以前用量化后的Llama2大模型利用CPU+GPU跑了AI，心里想P106当然也可以，无非是显存小点，那就多用内存少用显存就是了，大不了慢一点。

赶紧用新机器证实一下。

用C#尝试

当然新机器得先安装P106的魔改驱动、CUDA等，再下载安装Visual Studio。然后再把以前机器上用的C#程序直接拿过来，然后安装C#的包，发现下面的包其实有点问题的：

LLamaSharp.Backend.Cpu  # cpu for windows, linux and mac (mac metal is also supported)
LLamaSharp.Backend.Cuda11  # cuda11 for windows and linux
LLamaSharp.Backend.Cuda12  # cuda12 for windows and linux
LLamaSharp.Backend.MacMetal  # special for using mac metal

就是如果想利用GPU的话，就不能安装LLamaSharp.Backend.Cpu。有这个包，就会自动直接调CPU，不利用CUDA。删除这个包后，才会自动利用CUDA。

另外，就是新版（0.8.X）的LLamaSharp.Backend.Cuda11明显比老版本0.7.X快了。
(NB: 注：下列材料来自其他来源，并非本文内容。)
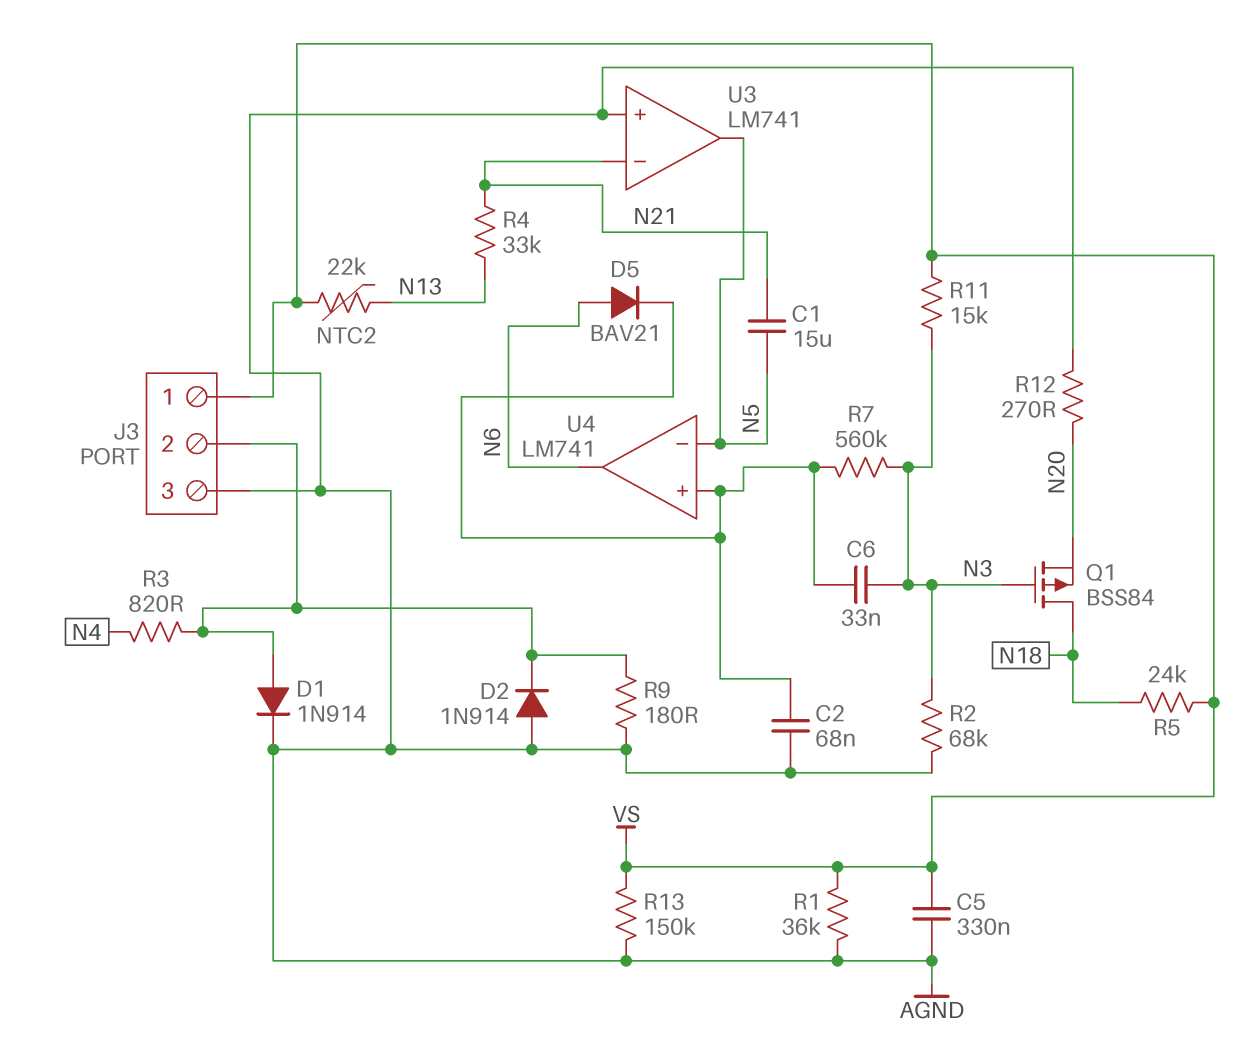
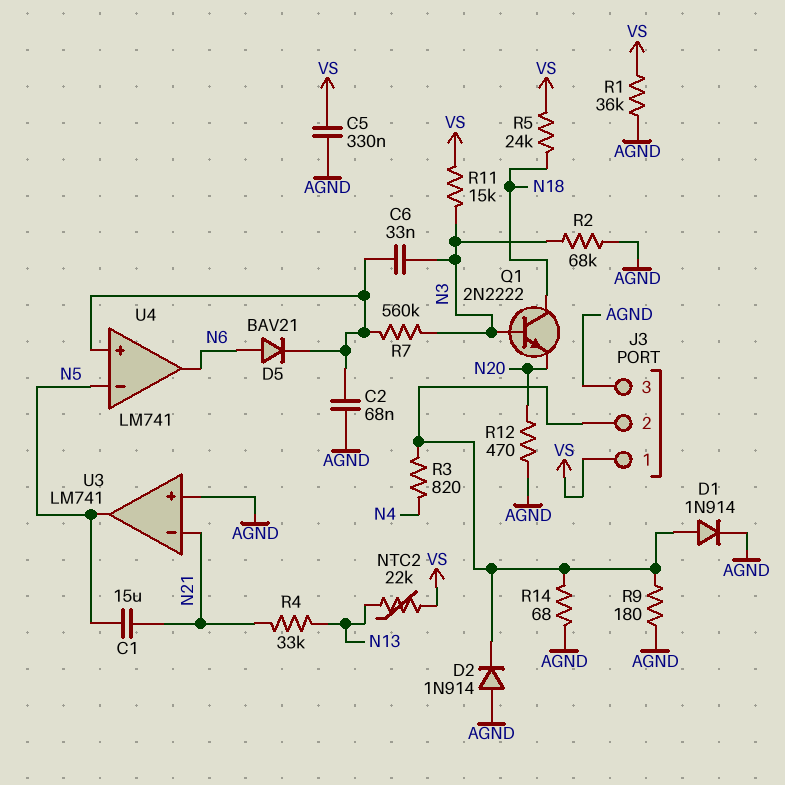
Q1: PMOS BSS84 (G N3, D N18, S N20) -> NPN 2N2222 (B N3, C N18, E N20)
R12: 270 (AGND, N20) -> 470 (AGND, N20)
R13: 150k (AGND, VS) -> none
R14: none -> 68 (AGND, J3/2)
我跑的llama2 13B的q4量化版本，在这台矿渣+老机器上居然还跑的挺快。

          var parameters = new ModelParams(modelPath)
            {
                ContextSize = 1024,
                Seed = 1337,
                GpuLayerCount = 15
            };
            using var model = LLamaWeights.LoadFromFile(parameters);
            using var context = model.CreateContext(parameters);
            var executor = new InteractiveExecutor(context);

            var session = new ChatSession(executor).WithOutputTransform(new LLamaTransforms.KeywordTextOutputStreamTransform(new string[] { "User:", "Bob:" }, redundancyLength: 8));

            Console.ForegroundColor = ConsoleColor.Yellow;
            Console.WriteLine("The chat session has started. The role names won't be printed.");
            Console.ForegroundColor = ConsoleColor.White;

            // show the prompt
            Console.Write(prompt);
            while (true)
            {
                await foreach (var text in session.ChatAsync(prompt, new InferenceParams() { Temperature = 0.6f, AntiPrompts = new List<string> { "User:" } }))
                {
                    Console.Write(text);
                }

                Console.ForegroundColor = ConsoleColor.Green;
                prompt = Console.ReadLine();
                Console.ForegroundColor = ConsoleColor.White;
            }

模型一共41层，15层放GPU的话，好像3G内存不够用，10层放GPU 3G内存又用不满，估计12层差不多。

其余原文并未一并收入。